So, much to my chagrin, I’m all tapped out: all four of my kegs have been emptied. I’ve noticed a commonality between all of them, and I’m not sure I understand why it’s occurring. In each of the kegs, the final pour (sometimes the final two pours) is completely full of junk (trub, silt, etc.).

I clarify my beers with gelatin in the keg, usually. This means that, in the days following the gelatin treatment, I get a pour that’s very cloudy. Then it’s clear as glass from there on out. So, I imagine that the gelatin is pushing this silt / these particles to the bottom, where they’re exiting the dip tube.

But with the last pour being all junk, does this mean that each beer has a layer of “scum” floating on top, too? What is it and why does it get there? Or am I misinterpreting some other mechanic or effect?

I get the same thing and just always thought it was related to yeast settling out from the gelatin. I have been thinking of cutting a little off of the dip tube near the bottom to possibly avoid this but have been fearful of breaking the dip tube.

watch what happens at the end of a siphon if there is some particulate matter when you are siphoning out of a carboy or bucket and you’ll understand. It’s not a layer of scum floating, but the particles on the bottom get sucked up when the liquid level drops.

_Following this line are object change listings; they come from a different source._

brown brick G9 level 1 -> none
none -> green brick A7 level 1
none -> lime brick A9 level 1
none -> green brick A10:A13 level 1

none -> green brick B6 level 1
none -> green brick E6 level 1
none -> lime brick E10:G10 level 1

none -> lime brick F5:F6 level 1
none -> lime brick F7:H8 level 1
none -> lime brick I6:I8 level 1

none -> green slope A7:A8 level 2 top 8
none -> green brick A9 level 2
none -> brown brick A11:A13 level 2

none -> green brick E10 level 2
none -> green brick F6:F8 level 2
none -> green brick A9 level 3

You have a tube pulling liquid from the bottom. The first few beers you are pulling some mud as it creates a clear “pocket” on the bottom. Eventually this stabilizes and as long as you do not shake or change pressure much, the pocket remains where you can pull clear beer through. When you pour the last few beers, the layer of liquid is about to mix the mud back up and thus the last few get cloudy. Very similar to how the waves at a beach are full of sand as they crash on the beach. The movement picks up the sand as the water gets shallower.

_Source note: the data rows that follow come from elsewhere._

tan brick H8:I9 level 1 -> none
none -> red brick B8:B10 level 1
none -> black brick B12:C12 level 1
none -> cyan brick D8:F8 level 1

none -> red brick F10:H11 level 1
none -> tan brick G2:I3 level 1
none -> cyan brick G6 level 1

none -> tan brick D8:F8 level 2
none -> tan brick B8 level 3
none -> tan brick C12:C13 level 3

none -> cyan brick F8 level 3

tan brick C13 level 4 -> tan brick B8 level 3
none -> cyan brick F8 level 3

I fine in the fermenter to allow less sediment in the keg.

I used to experience that, but then I started cold crashing my beers while still in a carboy (almost always a secondary) and I gelatine fine it after it has been 4 days at 33°F and the chill haze has formed.
The gelatin drops the beer bright in a couple days, then I transfer it to the keg.
Yes, it’s a little bit of extra work but it pays off in that the only end-of-keg sludge (if any) amounts to well under 4 ounces…but more often than not, it pours clear and bright to the very last sputter.

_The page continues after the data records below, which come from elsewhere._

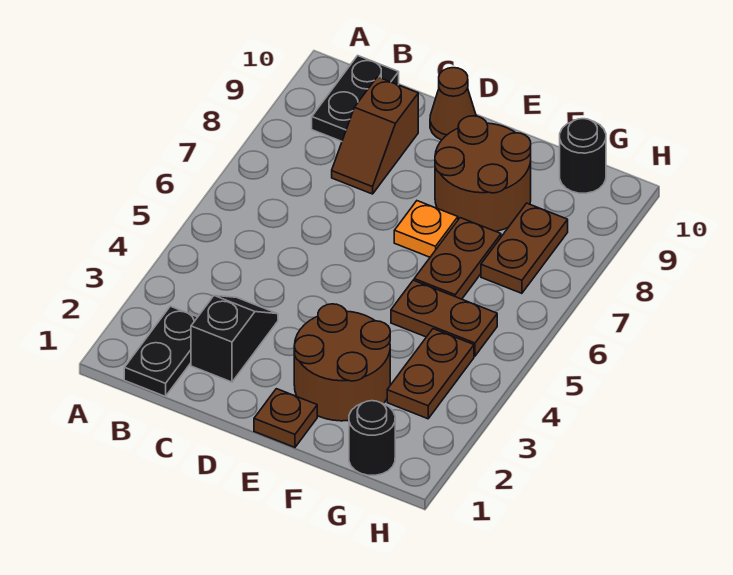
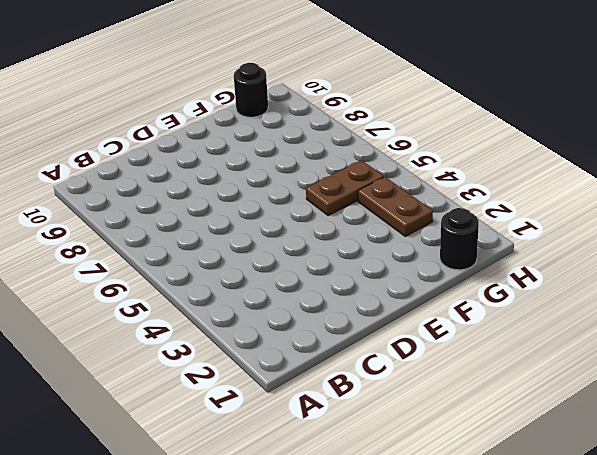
none -> black plate B1:B2 level 1
none -> black plate B9:B10 level 1
none -> black slope C2:C3 level 1 top 2

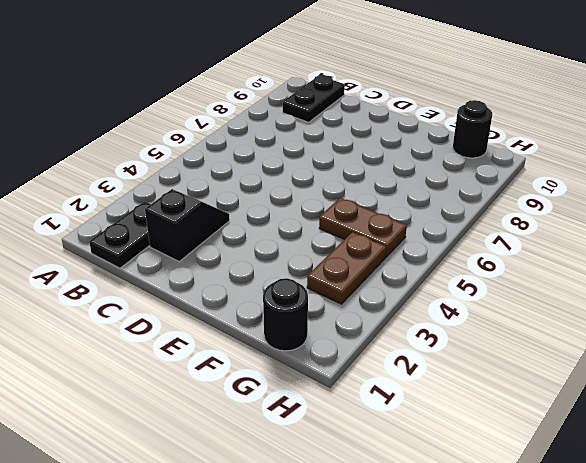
none -> brown slope C8:C9 level 1 top 9
none -> brown cone D10 level 1
none -> brown plate E1 level 1

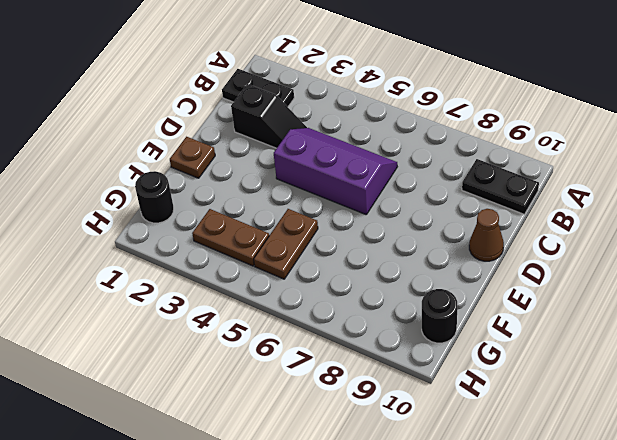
purple slope C4:D6 level 1 top D -> none
none -> brown slope C8:C9 level 1 top 9
none -> brown round brick E2:F3 level 1
none -> orange plate E7 level 1

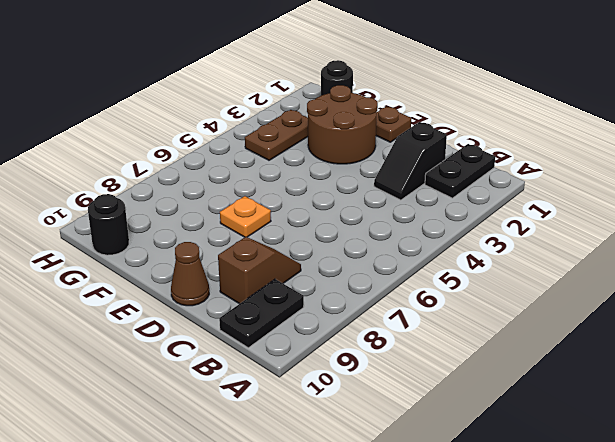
none -> brown round brick E8:F9 level 1
none -> brown plate F5:G5 level 1
none -> brown plate F6:F7 level 1

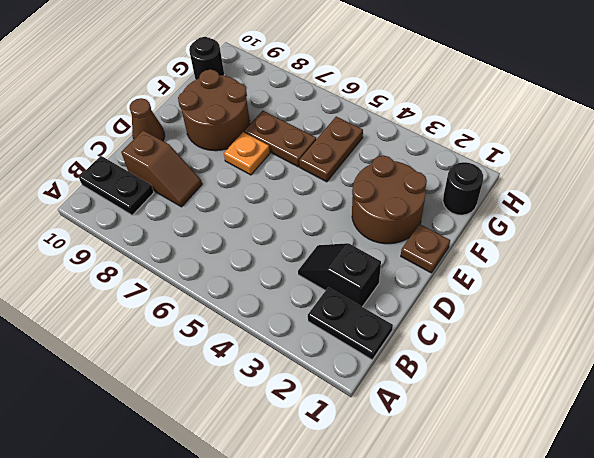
none -> brown plate G3:G4 level 1
none -> brown plate G7:G8 level 1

I sometimes do something similar to the Prof but instead of doing it in a carboy, I do it in a keg. Then I’ll use a keg to keg transfer to take the clear beer out of the “bright keg” into the “serving keg.” I don’t carbonate more than just a little until it’s in the serving keg.

All it took was one clogged dip tube from gelatin that all my gelatin additions happen in secondary. Before I keg a batch, I put the carboy full of beer on the counter for at least one day to let any leftover trub/yeast settle - then siphon. The first pint is usually cloudy but that’s about it.

560sdl for the win! That’s totally what’s going on. Thanks. This totally makes sense. This wasn’t a great concern, but I just couldn’t envision what was happening; more a curiosity than anything. I had imagined that, since the dip tube goes down to the very bottom anyhow, there wasn’t any muck on the bottom…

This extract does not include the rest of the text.